The court gave the following instruction: "Ladies and gentlemen, just prior to having you return to the jury room, the question was asked by Mr. Nicholson. The answer was begun to be given by Officer Herlihy and the Court, as well as Mr. Mirsky, interrupted that answer as it was going beyond the limits and the bounds of the question itself. It was not responsive directly to the question. And the Court agrees with Mr. Mirsky that it should not have been forthcoming. And I ask you to disregard any portion of that answer. "The Court has also indicated that there are limits within which the response may be allowed, and we have gone over that in advance to your coming out here. And I'm going to limit the responses accordingly. I'll ask Mr. Nicholson to then rephrase his questions. And, Officer, please just answer the questions directly and be responsive to the question that's asked of you.

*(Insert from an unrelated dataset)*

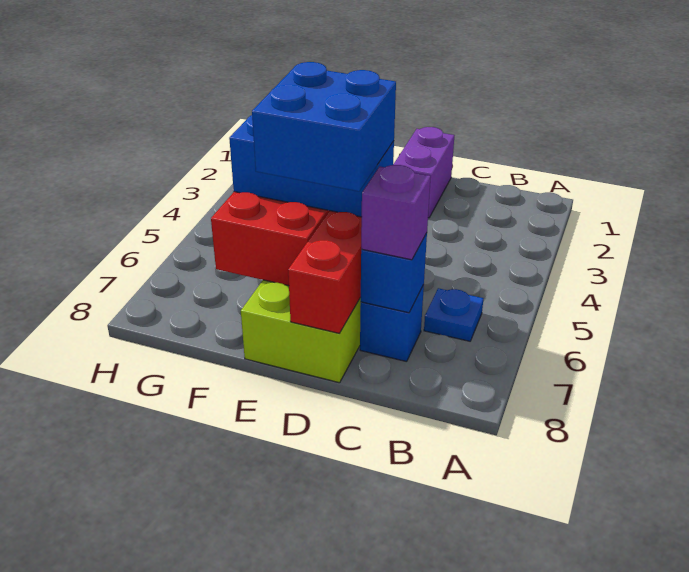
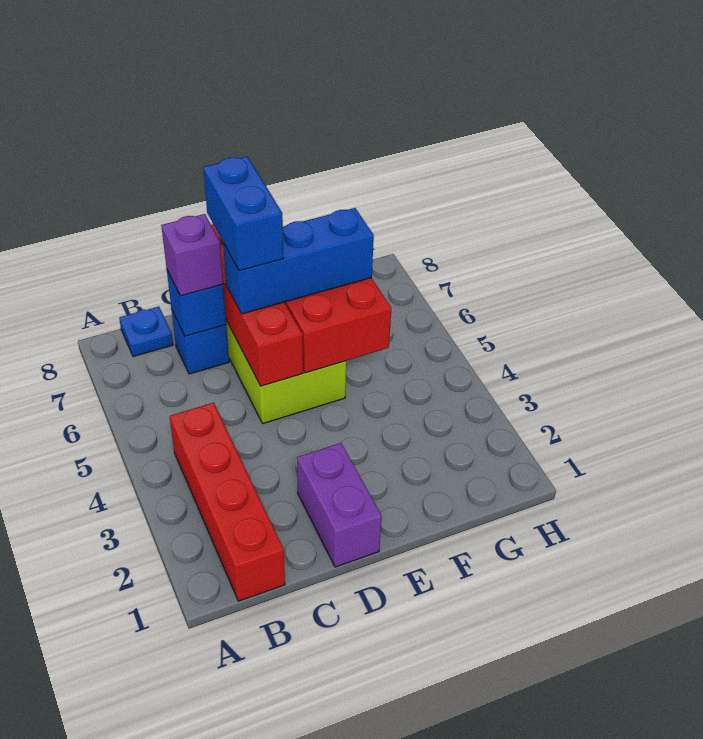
none -> red brick B1:B4 level 1
blue plate B6 level 1 -> blue plate B8 level 1
blue brick D6:E7 level 4 -> blue brick D6:D7 level 4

Note for the record that the defense has taken an exception, basically, to the Court's rulings."
The defendant, who incorporates his arguments on the third issue with those presented on this issue, contends that he was denied his constitutional right to a fair trial before an impartial jury because Herlihy's testimony suggested to the jury that the defendant and Cothran were involved in an argument. This suggestion, the defendant argues, created in the minds of the jury a prejudice toward the defendant that remained throughout the trial. We are not persuaded, however, that the defendant has met his burden of proving that he was so prejudiced by this testimony that he did not receive a fair trial. State v. Doehrer, supra.
Herlihy's response to the question posed to him, though unresponsive, did not identify any parties involved in the alleged argument, nor did it indicate the number of people involved. We therefore cannot agree with the defendant that Herlihy's testimony would necessarily have led the jury to the conclusion that the defendant and Cothran were the parties involved in the alleged argument. We do not believe that the trial court abused its discretion by determining that the defendant had not been deprived of the opportunity for a fair trial. State v. Hancich, supra.